Mats maintains a mailing list to whom he mails a weekly Grook, and his grook for this last week was also the one that he ended his thesis with, reflecting his history with this document:
Put up in a place
where it’s easy to see
the cryptic admonishment
When you feel how depressingly
slow you climb,
it’s well to remember that
Things Take Time.
The need for pop culture, paperback computer science: When I was a student in high school and undergraduate, many of my classes also required us to read some mass culture paperback that connected to the class. I remember reading Future Shock for a high school class, and Vonnegut’s Cat’s Cradle in an undergraduate Engineering class (to lead into a discussion about unexpected effects of technological advances). My daughter just read Dragons of Eden for her high school science class.

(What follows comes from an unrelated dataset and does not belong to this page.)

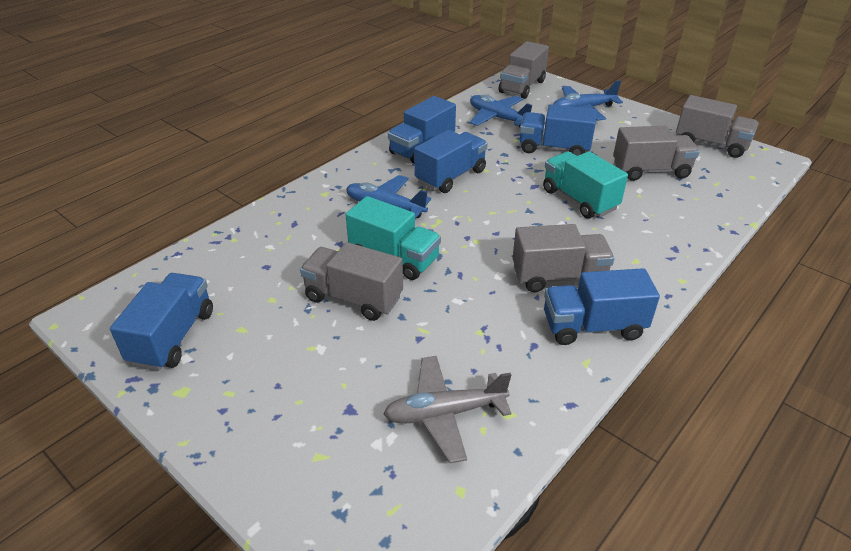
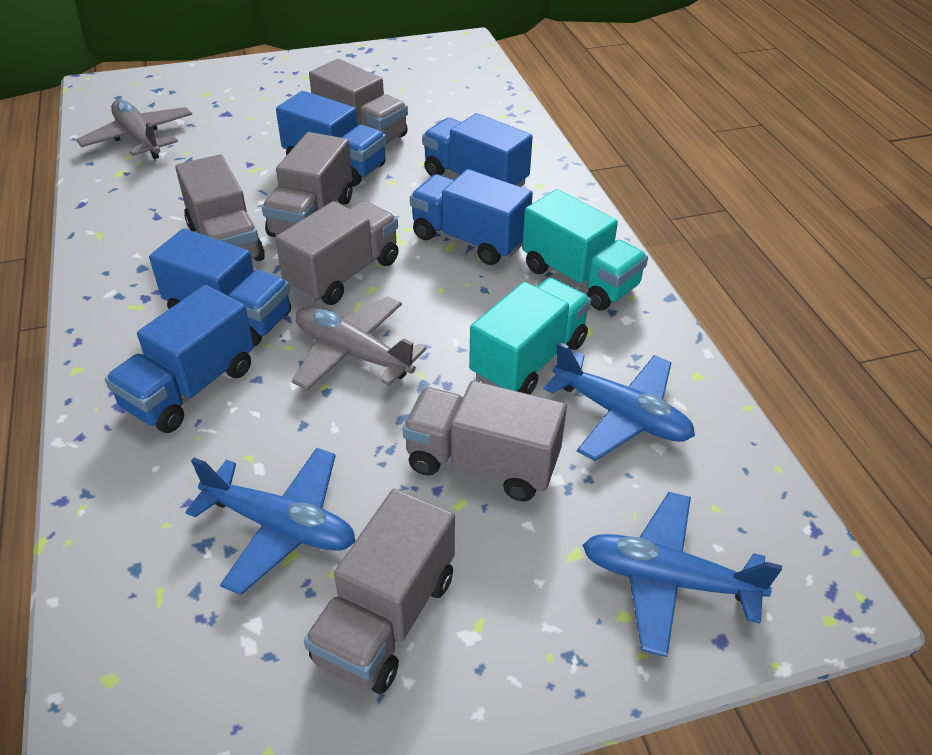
grey plane: 1 -> 2
grey truck: 5 -> 6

Many (maybe even most? all?) areas of science have books written for the the educated-but-not-specialist reader about topics in that area. These books aren’t textbooks, and they are not surveys of the whole field. They are a slice, written in approachable (though not necessarily simple) prose. They can be useful to assign in a class to get students to think about a perspective on the course that might not come up otherwise, and to feed into discussions.
Where are the popular culture, paperback books on computer science? There are a few. Danny Hillis’ The Patterns in the Stone meets the definition. James Gleick’s new book The Information (once it becomes “paperback”) may serve that role. Almost no books like this actually contain code or describe algorithms. Do any of us CS educators actually assign these books in class and then discuss them?
We need books like these–and maybe not just “books” but also bits of software, simulations, videos, electronic books, and active essays. We need media that are aimed at the educated-but-not-specialist reader with approachable prose (and other modalities), that are not textbooks, that don’t aim to cover the whole field, that describe a particular slice or perspective on computer science, and that could be assigned in a CS class for breadth and to spur discussion. We need a lot of media like this, as much as has been written like this about mathematics, biology, chemistry, physics, and other disciplines.
If we want to take our place in the popular culture, we have to make the same contributions of ideas to the broad public and provide accessible media. It’s the slow path into permeating our culture the way that other disciplines do. T.T.T.